The Film Crew is a viral video created by Aimee La Joie in 2020. Her depiction of film crew members began from a TikTok trend before going viral on Twitter.

== Background ==
In the summer of 2020, the song "Mr. Blue Sky" became a trend for people in everyday situations on TikTok. Aimee La Joie contributed to the trend, basing her version on the professions of people on a film set. Some of the characters include the actress, the director, the sound guy, the screenwriter, the first camera assistant, the costume designer, the producer, the production assistant, the stuntwoman, the child star, her mother, and the set teacher.
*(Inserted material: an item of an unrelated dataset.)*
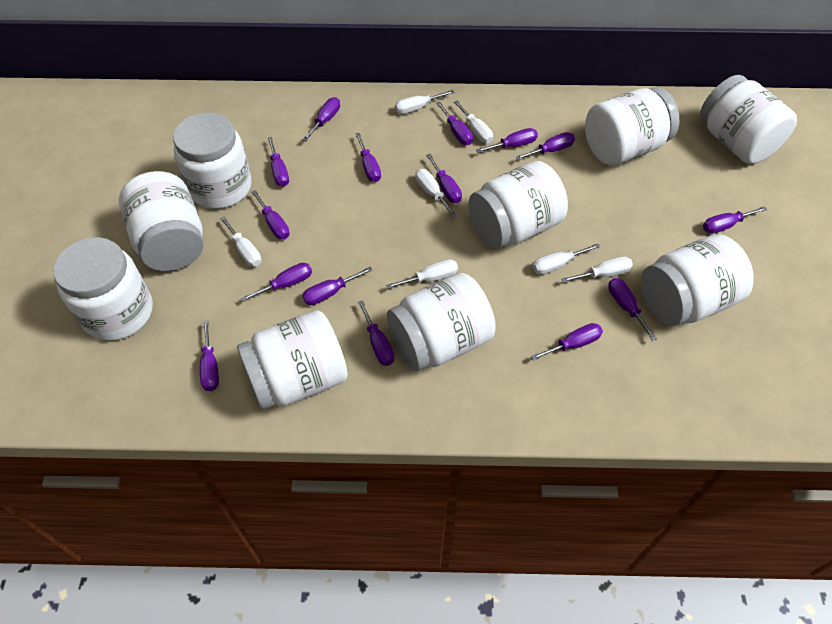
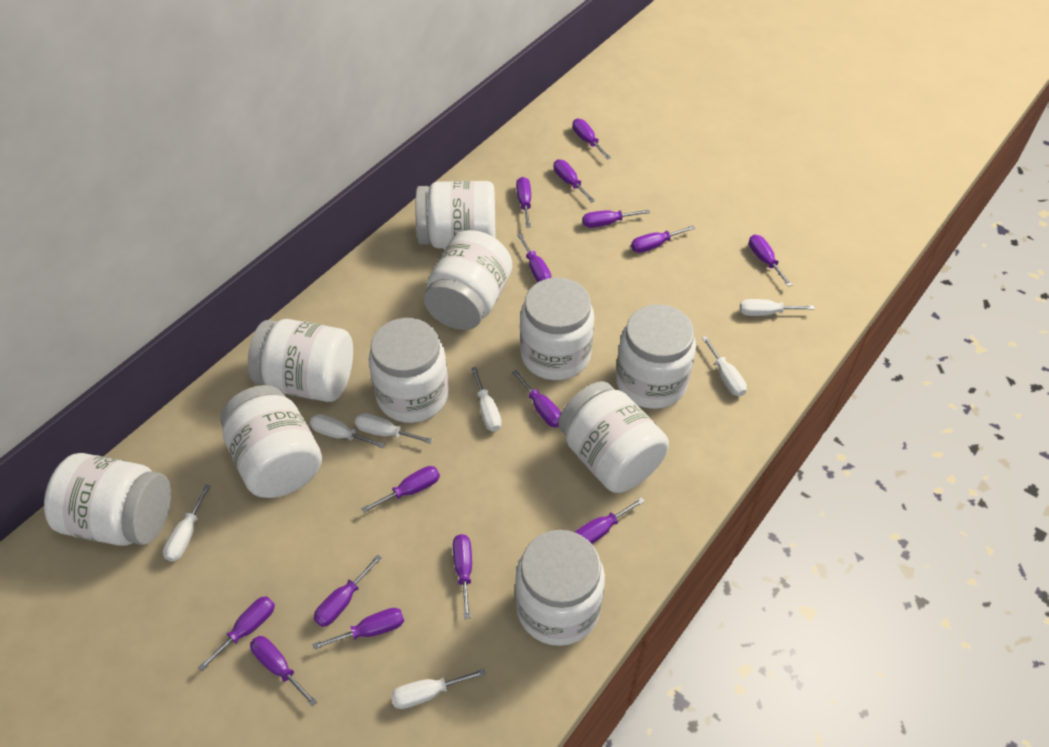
white jar: 9 -> 10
In August 2020, the video went viral, reaching over 100,000 shares and 7 million views on Twitter, which prompted La Joie to make more videos of other film set personnel.

== Response ==
John Plunkett at The Poke praised the video and said it initially went viral after Twitter user @leesteffen had shared it. Cinemanía said that they hope it draws attention to films in which women are mainly behind the camera. After La Joie released several similar videos by 2021, Scroll.in pointed out that La Joie had included Tom Cruise, referring to Cruise's altercation with crew members of Mission: Impossible – Dead Reckoning Part One in December 2020. Variety said the video aired on The CW and shared a link to the original which was published on La Joie's TikTok account on June 19, 2020.